Well, I'll speak to... How about if I speak to the outlook for scrap over the entire third quarter because it's pretty tough to get definitive into one given month. As we see the third quarter scrap pricing, we see it up 20 to 30 dollars somewhere in that neighborhood. We don't think it's going to skyrocket out of control, but we do think over the quarter it will be up 20 to 30 dollars. We think that the Pig Ion will probably be up somewhere in the neighborhood of 10 to 15 dollars. We're seeing some of that price reflected in the latest offers that we're getting. So 20 to 30 dollars for scrap and somewhere maybe 10 to 15 dollars on Pig Ion.
Thanks so
much. And next we'll go to David Gagliano with BMO Capital Markets.
Hi, thanks for taking my questions. A lot of them have already been answered. I just have two follow-ups or clarifications. First of all, on the volumes for the third quarter, I'm still a little confused. Do you expect volumes overall in the third quarter to be up or down sequentially?
You know, it's hard to reject. Right now, as we mentioned a couple of times, we're in the transition. We're in the cusp of a transition from a situation of severe down the stocking to a more normalized order entry weight from our service centers. Not being a service center ourselves, we don't know just exactly where those imputuaries are. Rather than say we know exactly what's going to happen with volumes going into the third quarter, I would say that we're in a transition. How quickly it ramps back up will determine how our third quarter volumes look relative to our second quarter. I think the important point to remember is this. We are seeing the transition and it's going back up. We see lead times expanding. And we see a really important point here that allows me to sleep easily at night is that our end demand is still very strong. End user demand remains very strong. If we didn't see that through our OEM customers, I'd be a whole lot more worried about what the rest of the year was going to look like than I am right now.
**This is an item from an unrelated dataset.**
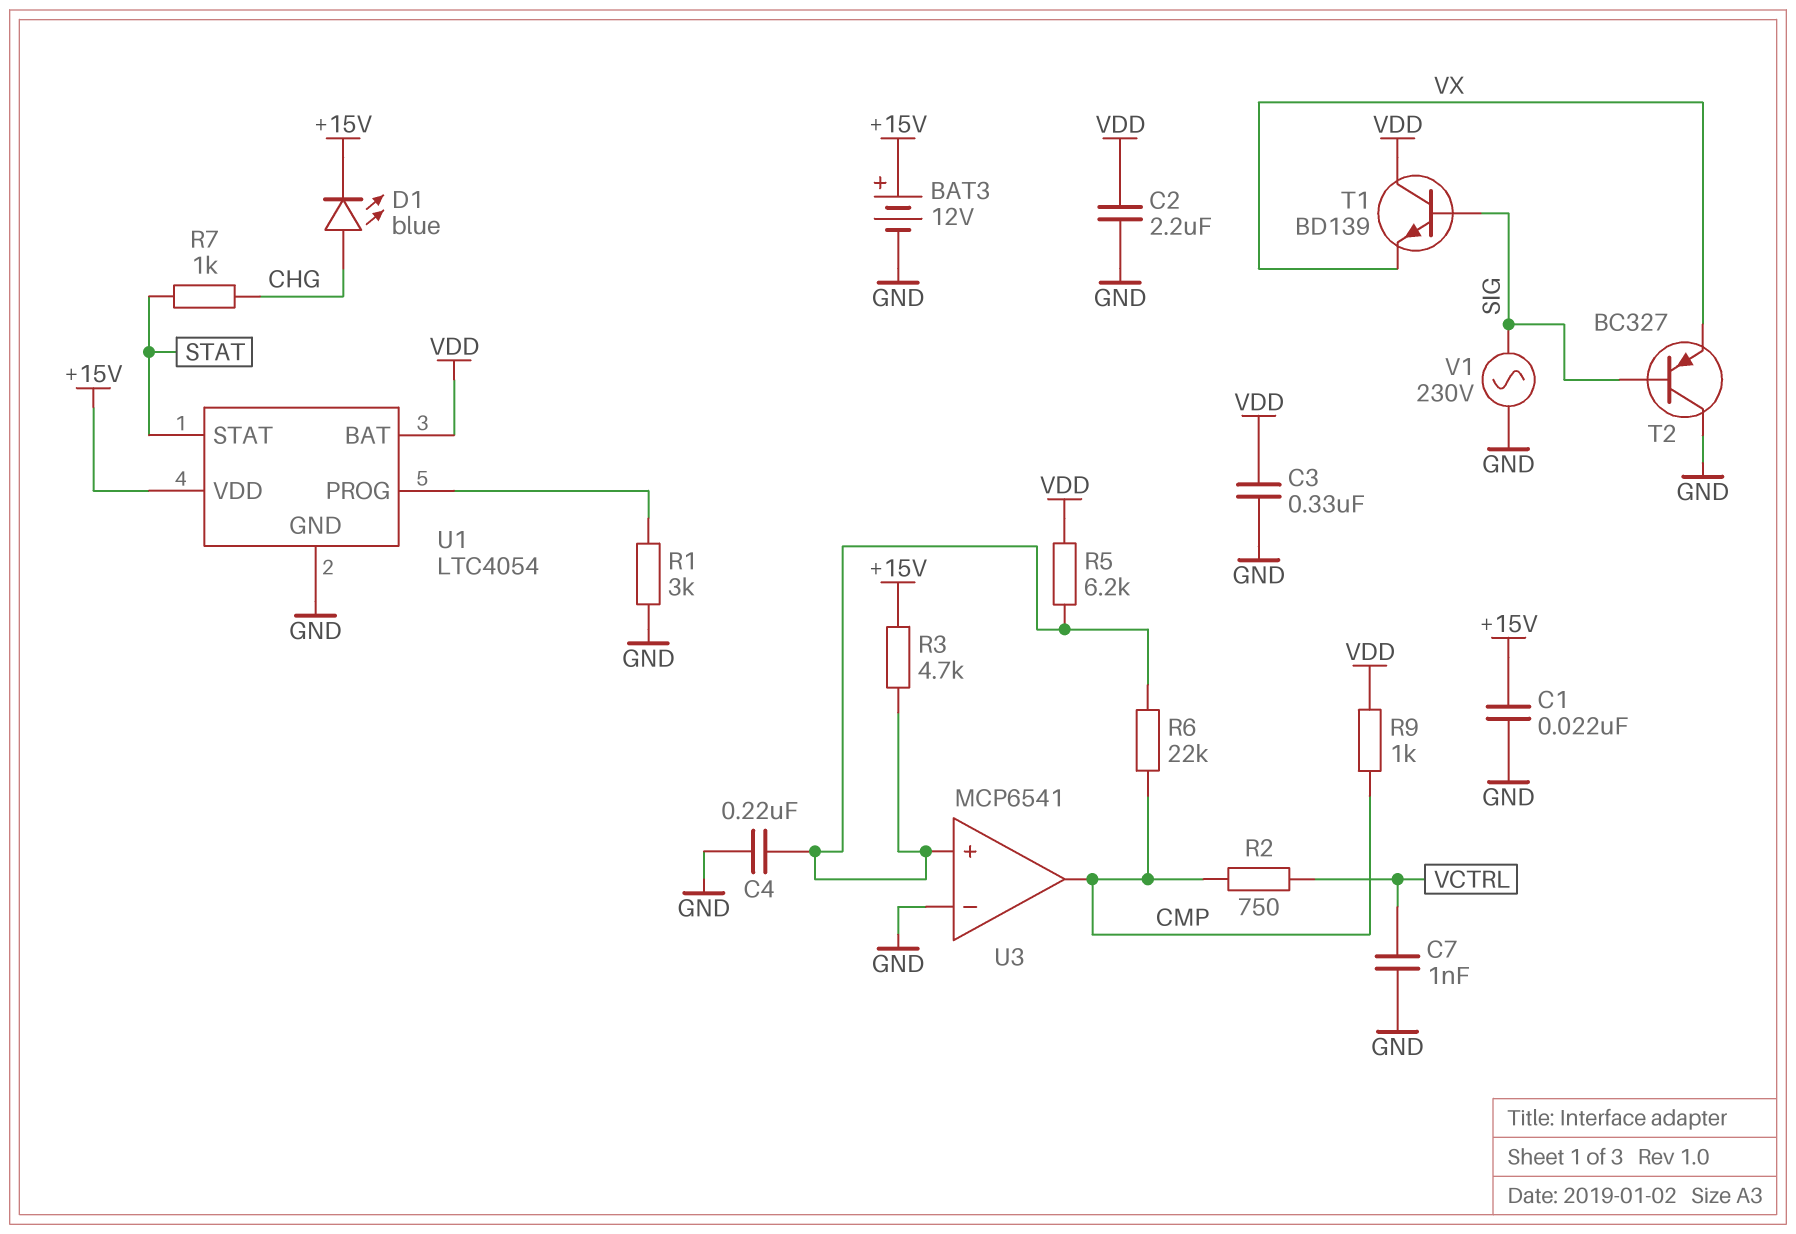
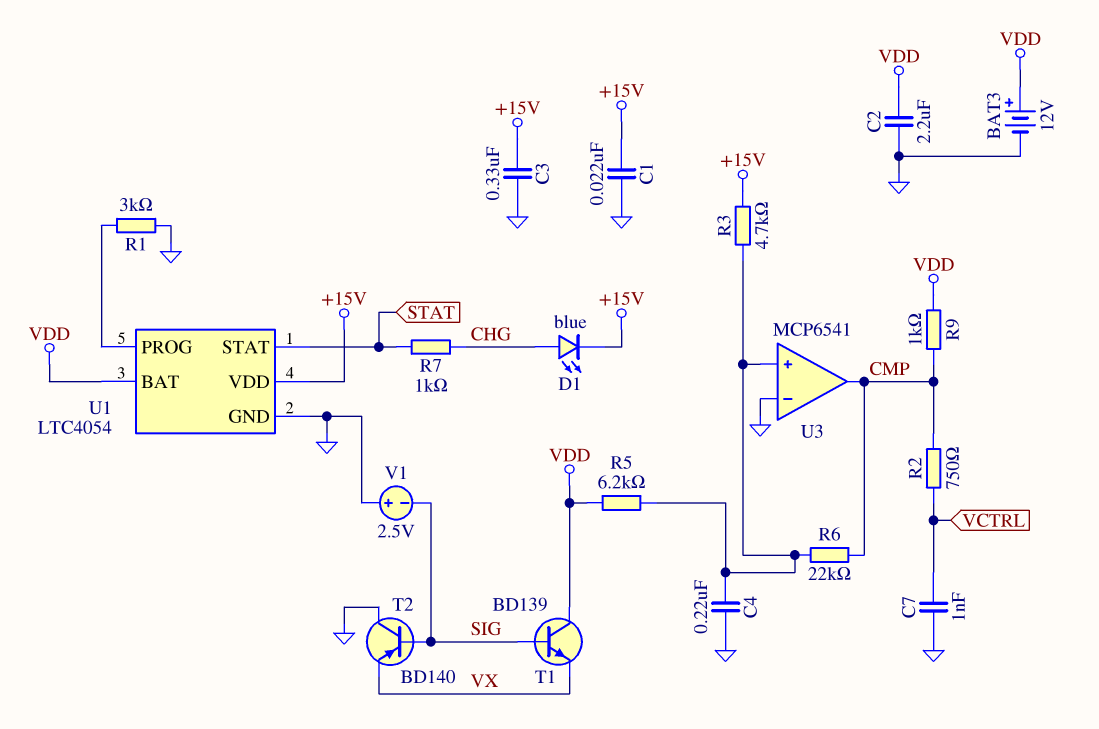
BAT3: 12V (plus +15V, minus GND) -> 12V (plus VDD, minus GND)
C3: 330nF (GND, VDD) -> 330nF (+15V, GND)
T2: PNP BC327 (B SIG, C GND, E VX) -> PNP BD140 (B SIG, C GND, E VX)
V1: AC 230V (GND, SIG) -> 2.5V (plus GND, minus SIG)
Okay, that's helpful. Thank you. And then just to follow up, flagged about $21 million, I think, of startup costs that were in the second quarter numbers. My question is what are the expectations moving forward for startup costs?
We think it's going to be the $25 million range in Q3.
And any big difference in Q4?
It's hard to say. Probably not too much.
Okay. Thank you very much.
And that concludes today's question and answer session. I would now like to turn the call back over to John Ferriola for any additional or closing remarks.
Thank you, David. Well, I'll close by signing off by saying again I want to express our appreciation to our shareholders. We value your contribution and capital investment in our company and we will treat it with great care. I want to say thank you to our customers for building our capabilities to better serve you. We believe that together we can build powerful partnerships and powerful results. And finally, to my Newcore teammates, thank you for what you're doing for Newcore every day. And most importantly, thank you for doing it safely. Thanks for your interest in Newcore. Have a great day.
And that concludes today's conference. We thank you for your participation. You may now disconnect.